20th annual Farm Day showcases ECHO
Roosters crow. A dark brown dog named Rocky lazes in the sun. Volunteers – young and old, men and women – kneel in the dirt pulling weeds or reach high to harvest fruit. All around is the buzz of activity typical of a working farm.
“I’m harvesting weeds today. As you can see, it never ends,” said Joann Soyka, a Fort Myers resident who volunteers at ECHO – Education Concerns for Hunger Organization – a non-profit 50-acre farm in North Fort Myers.
Soyka is one of more than 350 volunteers who help make the non-profit farm successful. On Saturday, the farm will host its 20th annual Farm Day from 9 a.m. to 3 p.m. Located at 17391 Durrance Road, admission is $5 in advance, $7 the day of the event, and free for 10 and under.
ECHO’s main goal is to fight world hunger by testing new farming techniques and training people to implement them around the world. It is now in its 30th year of operation, said Communications Manager Danielle Flood.
Farm Day allows people to see ECHO in a less formal way than the regular daily tours and also brings attention to the agency and its mission.
“We open it up as a sort of open house,” Flood said. “They can walk around at their own pace and see whatever meets their desires.”
Participants will be able to taste fresh squeezed orange juice and other citrus grown on the farm, as well as fresh sugar cane juice, and try their hand at making peanut butter. Kids activities include leaf printing, pot painting, seed planting and one activity allows them to get up close and personal with an animal.
“We’ll have ‘hug a chicken,'” Flood said. “The kids can get their picture taken.”
Workshops include bamboo and container gardening, grafting, and local edible plants. A vermiculture display has a tunnel giving people an idea of what it’s like to be a worm.
Six different climate settings are represented on the farm, with agricultural techniques geared toward improving farming in that setting.
“The whole farm is set up on problems and solutions,” said Docent Alden Miller who has lead tours at the farm for more than a decade. “We come up with ideas and then disseminate them to help produce food.”
Plant varieties on the farm are not just for food use.

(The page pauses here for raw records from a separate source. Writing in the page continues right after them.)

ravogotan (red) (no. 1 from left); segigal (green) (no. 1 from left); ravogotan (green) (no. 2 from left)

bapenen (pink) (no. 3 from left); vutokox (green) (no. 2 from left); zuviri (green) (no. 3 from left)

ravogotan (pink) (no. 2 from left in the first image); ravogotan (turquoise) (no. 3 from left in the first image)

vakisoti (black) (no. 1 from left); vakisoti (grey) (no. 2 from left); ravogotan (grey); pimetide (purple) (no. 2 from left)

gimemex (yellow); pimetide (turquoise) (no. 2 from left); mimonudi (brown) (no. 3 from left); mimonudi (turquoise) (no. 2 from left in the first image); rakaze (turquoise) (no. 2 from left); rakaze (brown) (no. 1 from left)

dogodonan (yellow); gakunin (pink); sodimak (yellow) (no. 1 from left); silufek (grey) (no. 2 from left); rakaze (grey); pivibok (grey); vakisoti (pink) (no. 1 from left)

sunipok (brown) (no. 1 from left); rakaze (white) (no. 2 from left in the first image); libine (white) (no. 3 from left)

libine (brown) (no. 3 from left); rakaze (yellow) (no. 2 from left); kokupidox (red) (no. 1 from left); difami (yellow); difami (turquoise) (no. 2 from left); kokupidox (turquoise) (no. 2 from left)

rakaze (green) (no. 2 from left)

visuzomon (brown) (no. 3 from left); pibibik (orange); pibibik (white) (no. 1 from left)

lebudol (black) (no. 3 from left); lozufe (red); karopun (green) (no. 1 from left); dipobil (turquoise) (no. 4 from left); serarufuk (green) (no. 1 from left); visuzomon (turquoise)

Bamboo can be used for building, grasses for erosion stabilization and other plants for medicinal purposes. Animals on the farm include goats, ducks, rabbits, fish and chickens. One small, rectangular plot has a makeshift home to simulate life in a third world country, and is part of an experiment investigating whether all dietary needs – fruits, vegetables, meat, eggs and more – can be grown there.
An urban garden demonstrates how edible plants can be grown with things like aluminum cans, pinecones or hay for ground cover.
“Things are always changing,” Miller said. “It’s a training farm, not a show farm.”
In 2010, more than 14,000 people visited the farm, Flood said.
“It keeps growing every year,” she said.